Closed subsets in metric space I want to prove that any closed subset $F$ from a metric space $(E,d)$ can be written as a denumerable  intersection of open sets i.e., 
$$F=\bigcap_{n\in\mathbb{N}} \Theta_n; \Theta_n=\bigcup_{x\in F} B(x,\frac{1}{n})$$
It is clear that $F\subset \bigcap_{n\in\mathbb{N}} \Theta_n$ 
I suppose that $y\in \Theta_n$ for all $n\in \mathbb{N}^*$ and $y\notin F$ i.e., $\exists \delta>0; B(y,\delta)\cap F\neq \emptyset$ but the fact $y\in \Theta_n$ means that there exist $x\in F$ such that $d(x,y)<\frac1n, \forall n\in \mathbb{N}$ it still right for $n$ such that $\frac1n<\delta$ and then $x\in F\cap B(y,\delta)$ contradiction.

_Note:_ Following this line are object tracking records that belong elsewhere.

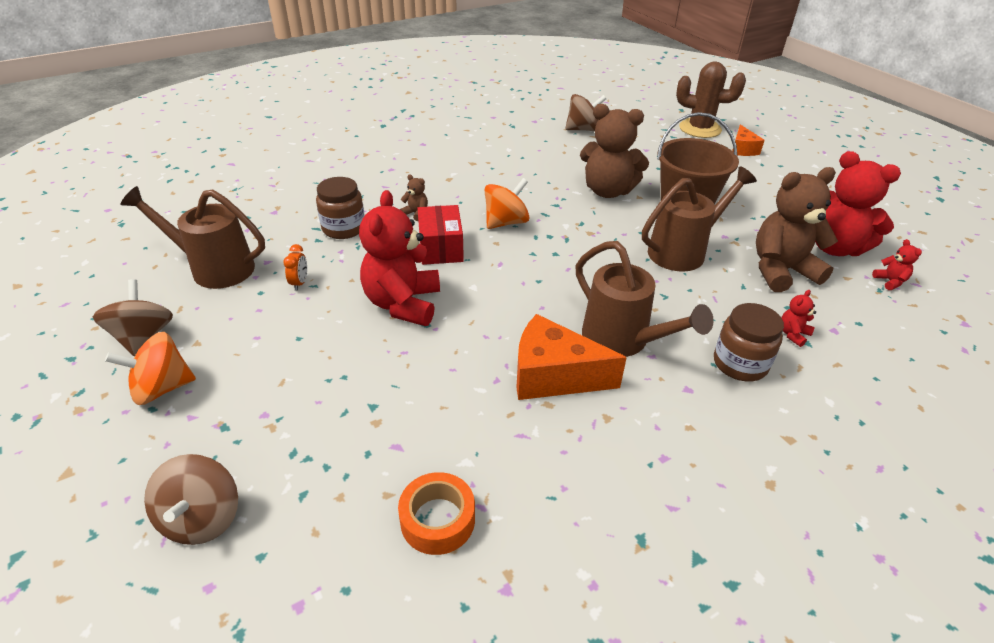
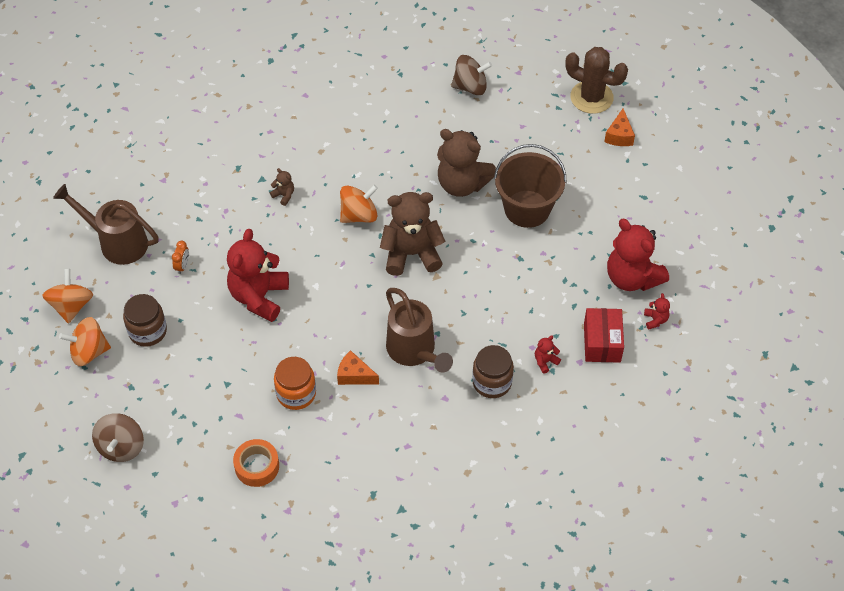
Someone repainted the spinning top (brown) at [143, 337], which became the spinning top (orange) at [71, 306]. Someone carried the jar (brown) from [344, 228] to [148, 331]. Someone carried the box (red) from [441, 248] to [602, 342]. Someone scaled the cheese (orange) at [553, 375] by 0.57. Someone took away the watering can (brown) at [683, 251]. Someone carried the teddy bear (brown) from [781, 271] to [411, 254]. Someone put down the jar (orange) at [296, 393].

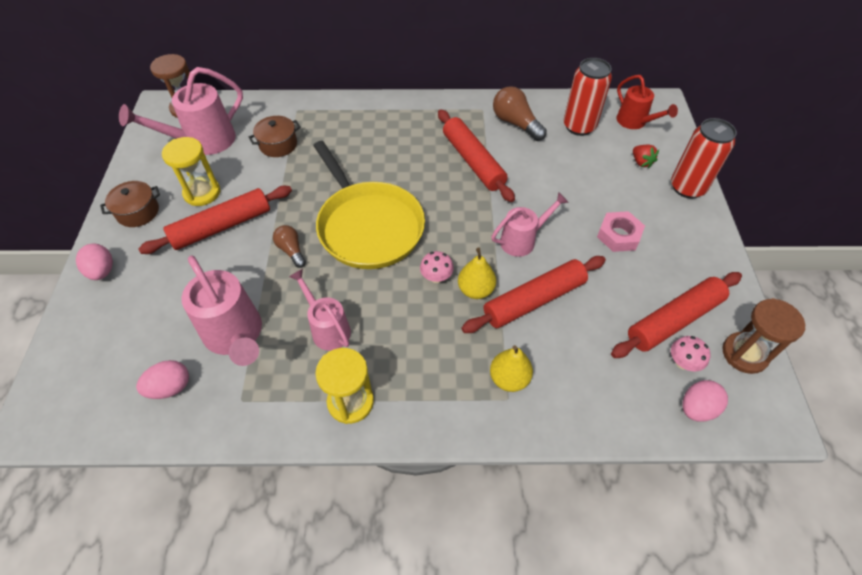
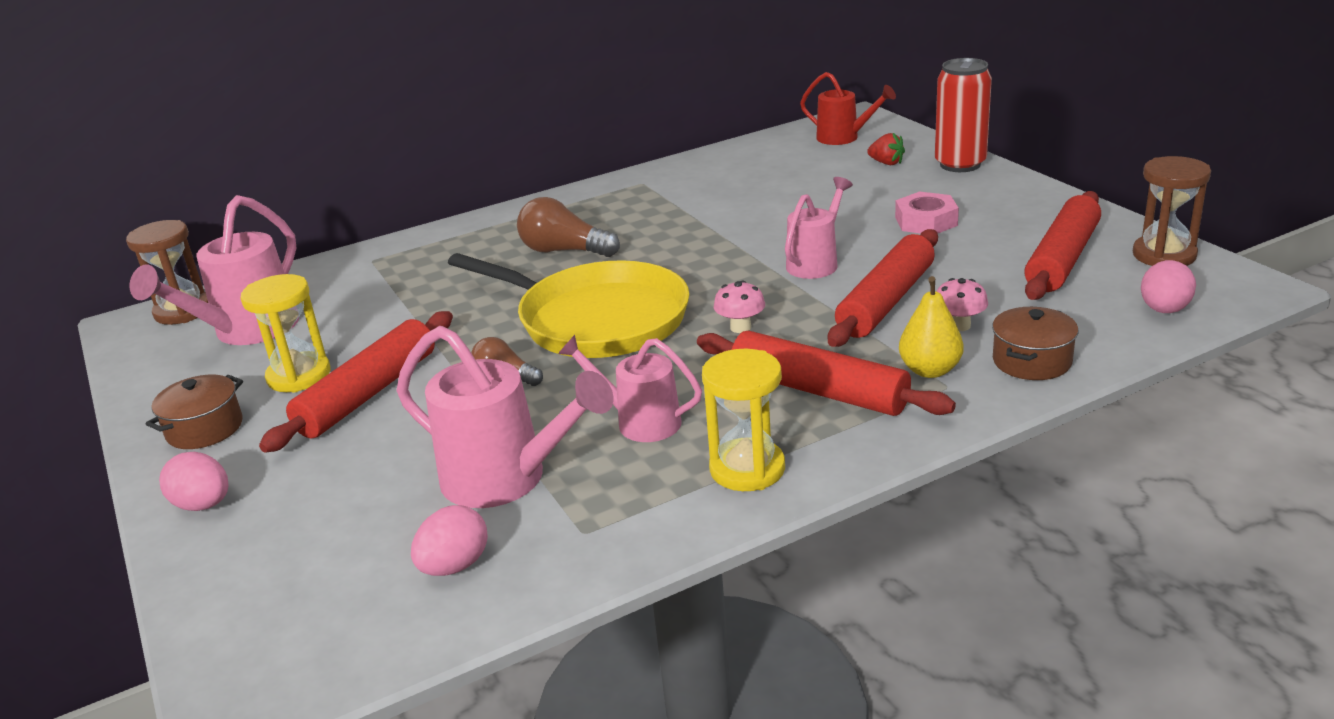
Someone carried the pot (brown) from [278, 144] to [1031, 361]. Someone carried the rolling pin (red) from [473, 161] to [818, 391]. Someone took away the pear (yellow) at [475, 290]. Someone carried the light bulb (brown) from [515, 123] to [564, 251]. Someone took away the can (red) at [579, 126]. Someone carried the mushroom (pink) from [683, 362] to [959, 325].

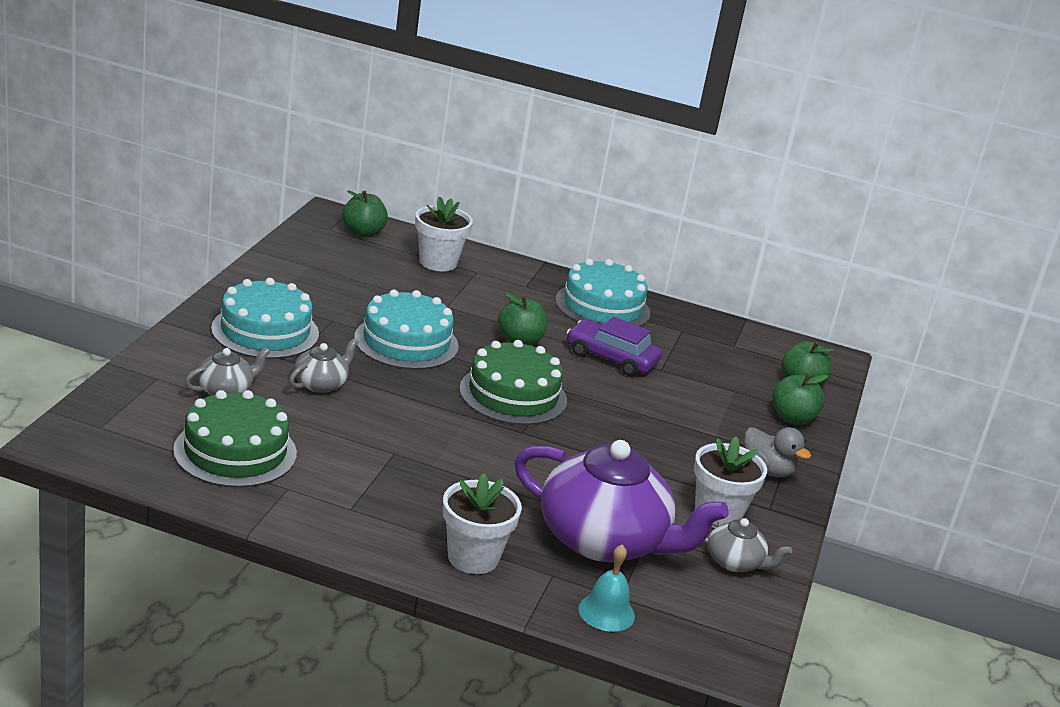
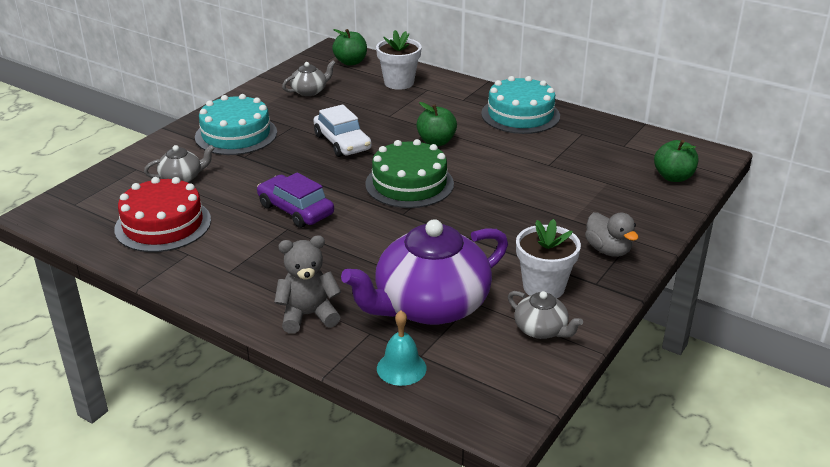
Someone repainted the cake (green) at [235, 452], which became the cake (red) at [163, 224]. Someone carried the teapot (grey) from [321, 384] to [309, 91]. Someone swapped the cake (turquoise) at [406, 342] for the car (white) at [342, 142]. Someone swapped the flower pot (white) at [473, 557] for the teddy bear (grey) at [308, 315]. Someone rotated the teapot (purple) at [604, 540] by 105 degrees clockwise. Someone carried the car (purple) from [611, 358] to [296, 210]. Someone took away the apple (green) at [792, 418].

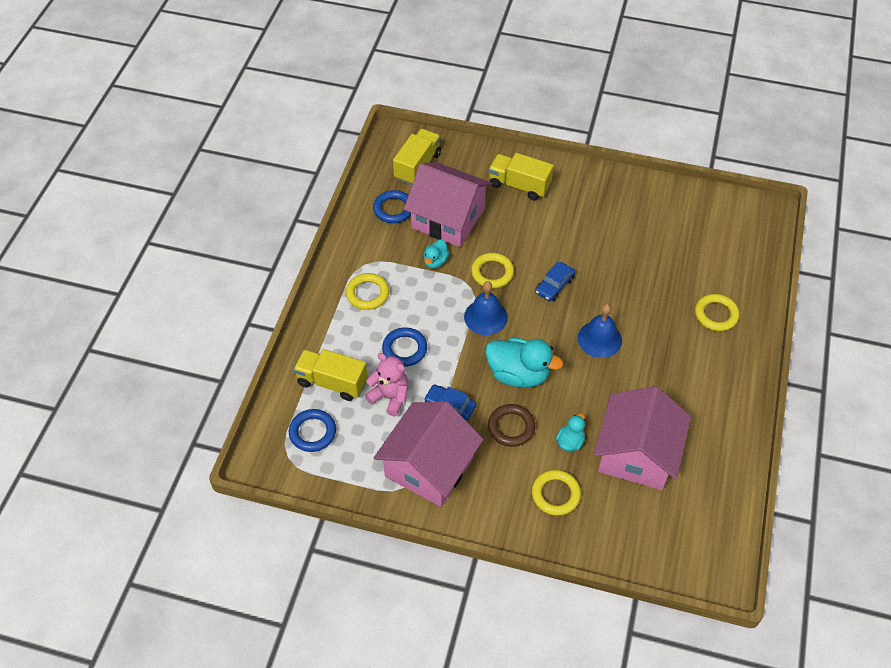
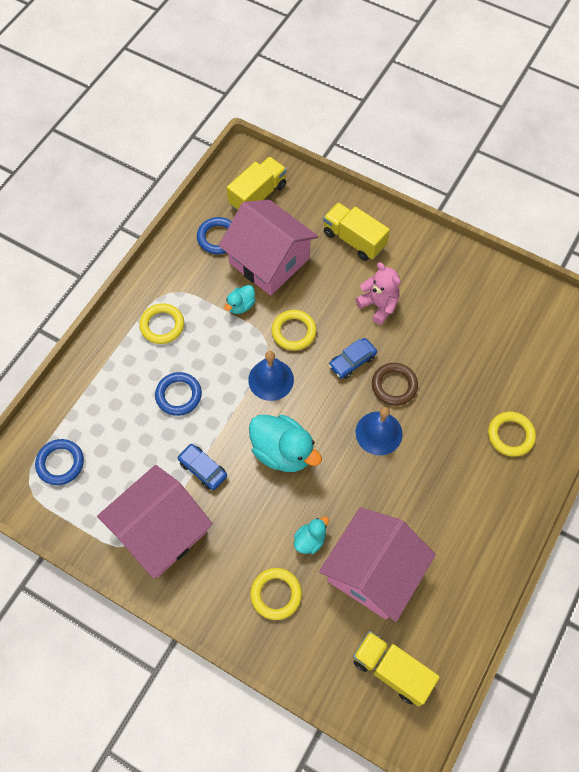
Someone carried the truck (yellow) from [332, 382] to [392, 670]. Someone carried the teddy bear (pink) from [390, 397] to [378, 305]. Someone carried the ring (brown) from [511, 427] to [394, 385].

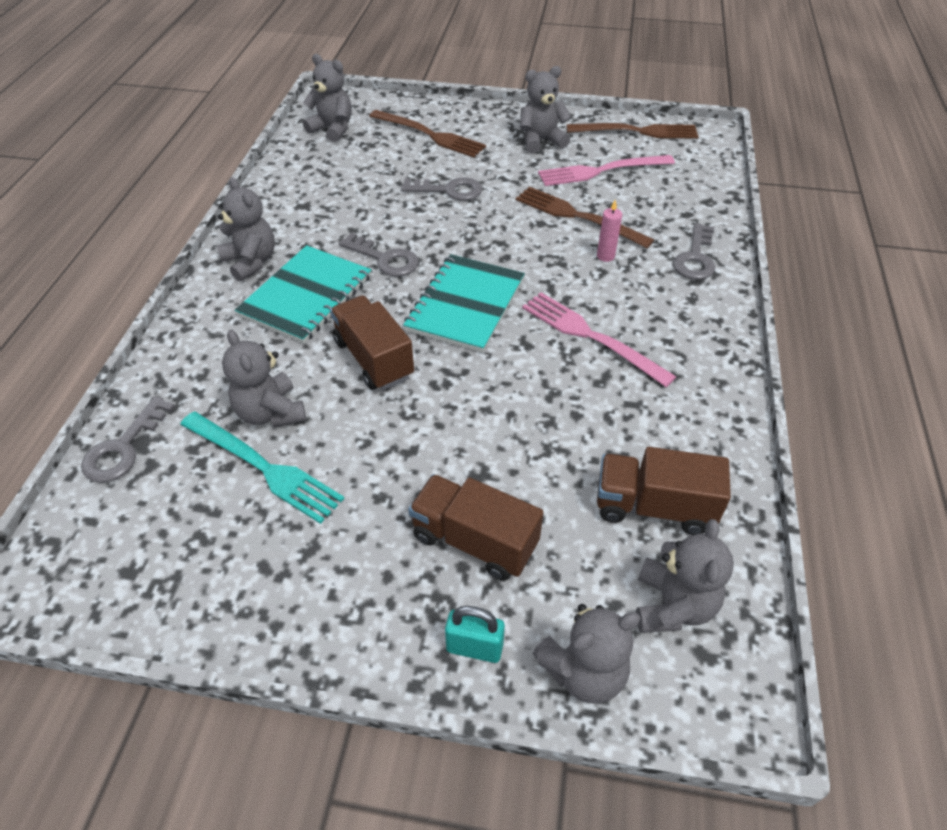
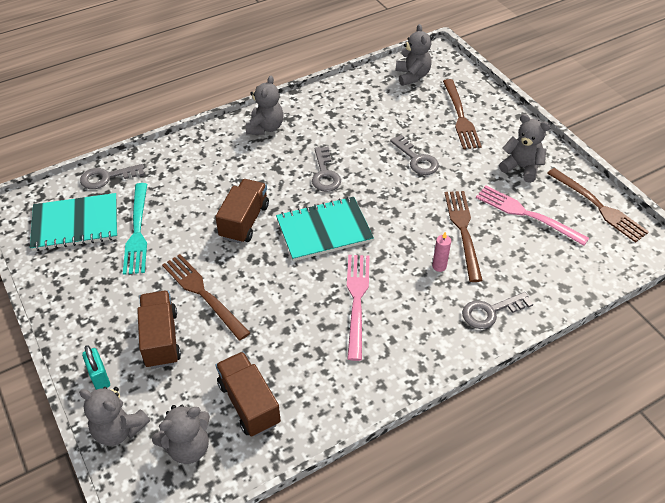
Someone took away the teddy bear (grey) at [271, 412]. Someone carried the notebook (turquoise) from [306, 296] to [76, 224]. Someone put down the fork (brown) at [202, 293].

But I don't know where to use the fact that $F$ is closed and $\Theta_n$ is open? 
Thank you.
 A: Hint: For every subset $S$  define $$d(x,S)=\inf\{d(x,s):s\in S\} $$ which is a continous function on $E$ 
and try to show that $$F=\bigcap_{n\in\mathbb{N}} \theta_n$$ where $$\theta_n =\{x\in E : d(x,F)<\frac{1}{n} \}$$
because of continuity $\theta_n$ is open for every $n\in \mathbb N$
A: Suppose $y\in\Theta_n$, for all $n$ and $y\notin F$.
Since $F$ is closed, there exists $\delta>0$ such that $B(y,\delta)\cap F=\emptyset$.
Consider $n$ such that $1/n<\delta$. Since $y\in\Theta_n$, there is $x\in F$ such that $y\in B(x,1/n)$ (by definition of $\Theta_n$).
Then $d(x,y)<1/n<\delta$, so $x\in B(y,\delta)$. Since $x\in F$, we have $x\in B(y,\delta)\cap F$, so $B(y,\delta)\cap F\ne\emptyset$.
Contradiction.
Therefore such a $y$ must belong to $F$ and we have proved that
$$
F=\bigcap_{n>0}\Theta_n
$$
Since $\Theta_n$ is open by construction (a union of open spheres), it follows that every closed set in a metric space is a countable intersection of open sets (a $G_\delta$, in a common terminology).

Addition
An alternative way of proving that, if $y\in\Theta_n$ for all $n$, then $y\in F$ is as follows.
Let $n>0$; then $y\in \Theta_n$, so $y\in B(x_n,1/n)$, for some $x_n\in F$. Let's see that the sequence $(x_n)$ converges to $y$.
Fix $\varepsilon>0$ and take $n$ such that $n>1/\varepsilon$. Then
$$
d(x_n,y)<1/n<\varepsilon
$$
Thus, taking $\bar{n}>1/\varepsilon$, we see that, for every $n\ge \bar{n}$, we have $d(x_n,y)<\varepsilon$, which amounts to our thesis.
Since $F$ is closed and $y$ is the limit of a sequence in $F$, then $y\in F$.
Note. This is essentially the same as the proof by contradiction above. It's neither more nor less correct.